Richard Thomas on Richard Lewer – Northside Social Committee
As well as sharing a name, Richard and I share a common homeland. As Kiwis, a large part of our cultural identity revolves around sport – it used to be said that NZ culture revolved around “rugby, racing and beer”. As a performance piece some time ago, Richard joined a boxing gym to train for a feature fight between himself and another artist. The sport and its surrounding culture got under his skin and he is now a part of another community. He won the fight and received the inspiration for this work.
Richard Lewer |
The work on our wall is a monochrome painting of white on a ‘velvet’ canvas cut with care from a pool table. The “Prez”, dressed in singlet and boasting tattooed wings on his chest, looks on from behind his desk at his boxing gym while the Northcote Social Committee meets to discuss meat raffles.
Heavy bags hang forlornly unused, the ring is empty and skipping ropes and sparring gloves are neatly stacked. In the corner of the velvet the “Rules To This Gym” are proclaimed: No Sptting, No Swearing, No Bludging, No Smoking but the pub pool table would have seen all this and more.
The painting speaks to me of crafting the sublime from the mundane and makes an incongruous counterpoint work: the high ideals of art against the base instinct of boxing.

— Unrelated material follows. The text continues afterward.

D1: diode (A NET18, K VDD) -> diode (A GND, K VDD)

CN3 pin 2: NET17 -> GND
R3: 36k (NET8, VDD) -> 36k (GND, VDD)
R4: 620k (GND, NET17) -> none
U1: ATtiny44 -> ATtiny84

Marianne Lim on "Not the end of History" by Paul Spencer 2004
Paul Spencer |
The intensity of the vibrant primary colours of ORANGE, RED, GREEN, mirrors the frenetic pace surrounding me, but ironically provides a meditative escape from the chaos. I can hear the painting calling to me, impossible to avoid as it dominantly strikes out from the wall.

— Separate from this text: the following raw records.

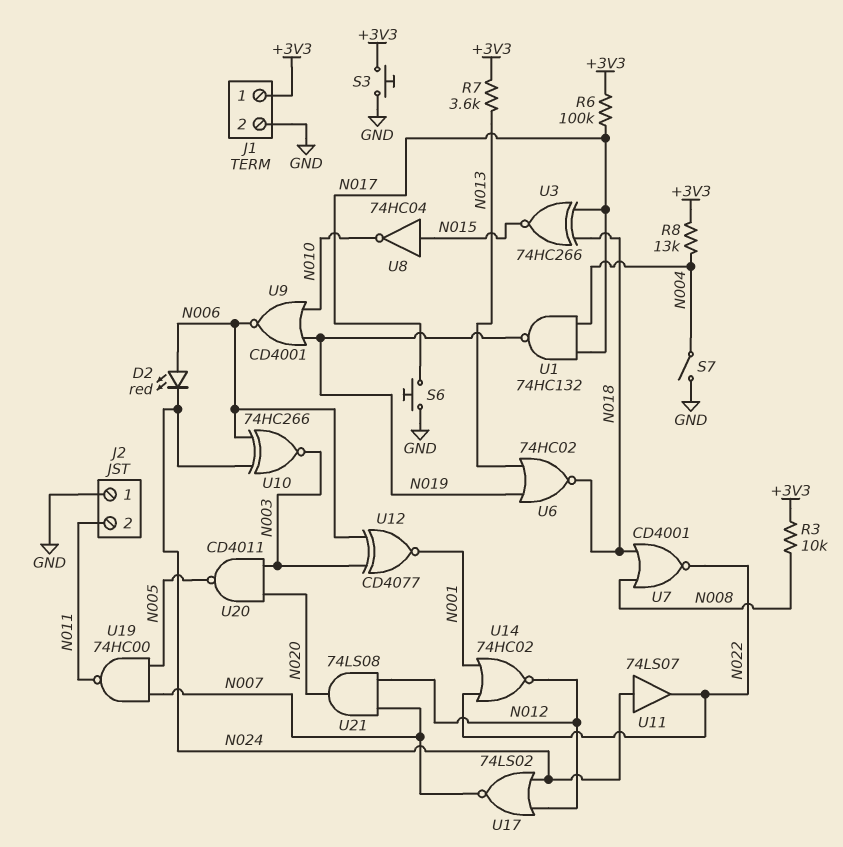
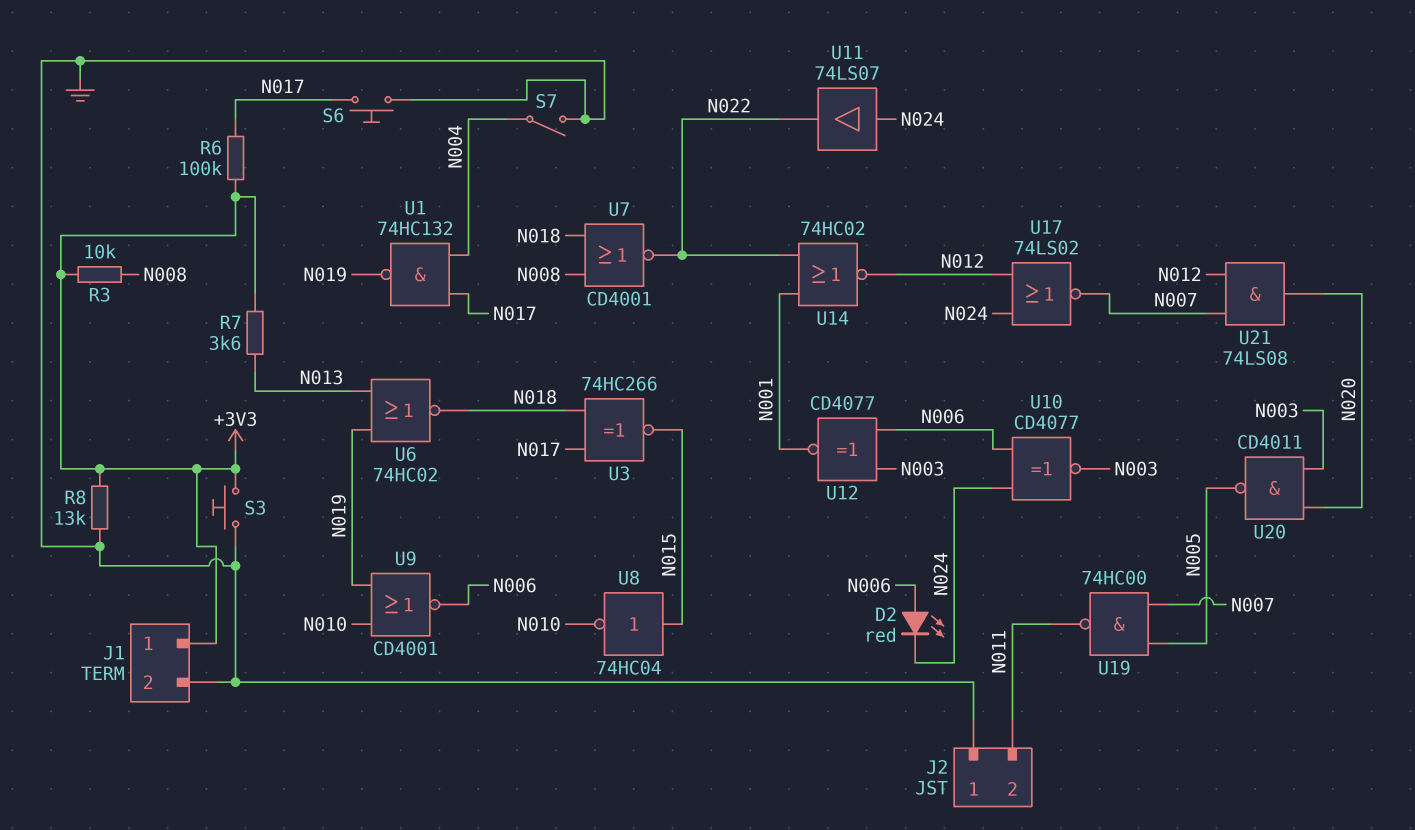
R8: 13k (+3V3, N004) -> 13k (+3V3, GND)
U10: XNOR 74HC266 (in N006, in N024, out N003) -> XNOR CD4077 (in N006, in N024, out N003)

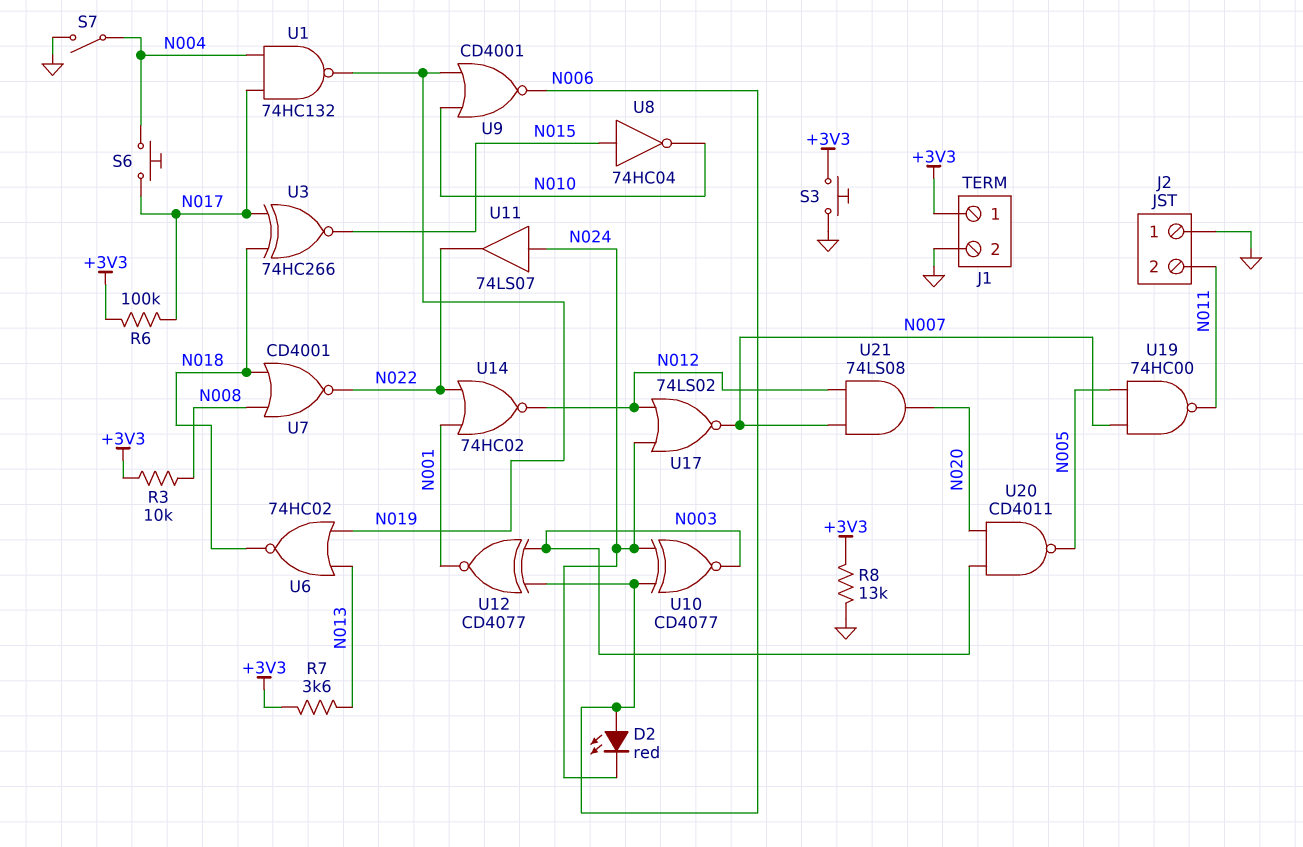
S6: button (GND, N017) -> button (N004, N017)

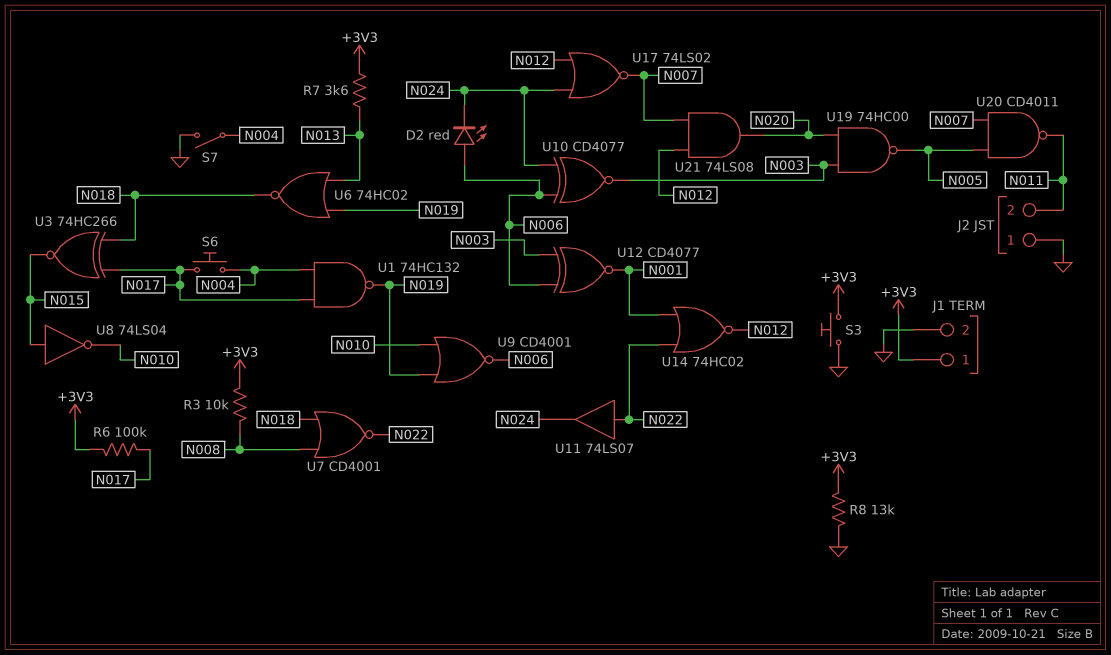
U8: NOT 74HC04 (in N015, out N010) -> NOT 74LS04 (in N015, out N010)
U11: buffer 74LS07 (in N024, out N022) -> buffer 74LS07 (in N022, out N024)
U19: NAND 74HC00 (in N005, in N007, out N011) -> NAND 74HC00 (in N003, in N020, out N005)
U20: NAND CD4011 (in N003, in N020, out N005) -> NAND CD4011 (in N005, in N007, out N011)

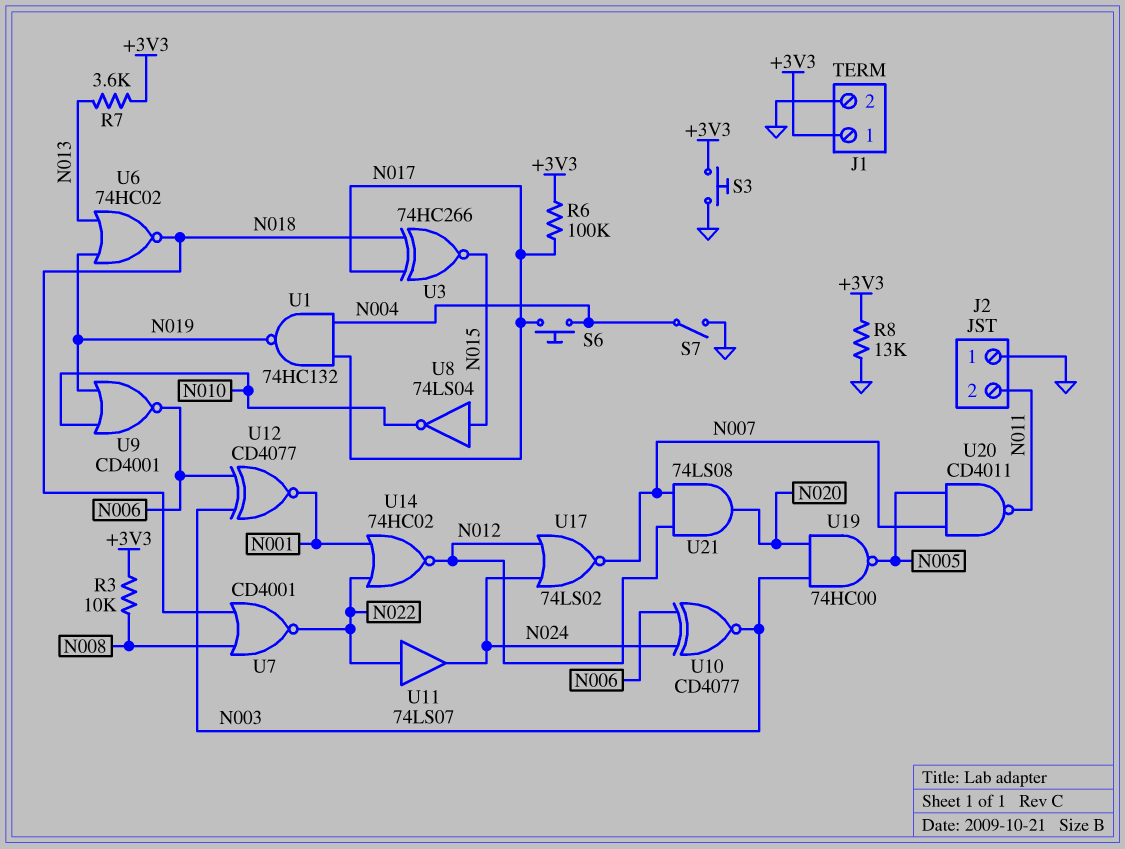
D2: LED red (A N006, K N024) -> none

The mood of the painting changes during the seasons. The bright dappling reflections of early spring bounces on the canvass, evoking energy and lightness. The fire of the RED enhances during the simmering warmth of the cocooned winter months provoking comfort and creativity.
I lose myself in an oasis of serenity, as each paintbrush stroke softly punctuates the room with shapes, sights and sounds of a leafy foliage of the eco forest.
Resonating with the urban CBD jungle surrounds, cajoling me into the wilderness.
Another Proclaim tradition - Friday afternoon music
We also have a tradition of Friday afternoon music. What started as Jon Broome playing some tunes to bring in the weekend has developed into an afternoon slot where a staff member gets to control the stereo. We think it went that way because a lot of the staff got sick of hearing Teenage Fanclub and the Strokes. However, given Jon started this tradition, quality control has been retained through a “banned list” of music which if breached leads to a penalty of supplying lollies to all staff. Music on the banned list can be removed from playing at random (the sooner the better).
Banned list includes:
- Any all boy or all girl bands who don’t play instruments (or their offshoots like Robbie Williams)
- Singers who got famous on Idol or who were on TV before they started singing (inc Kylie)
- Anyone with the last name Iglesias
- Any elevator music (we had gospel versions of Beatles songs once)
- Any modern R’n’b
- Any Celine Dion, Mariah Carey, etc you get the drift.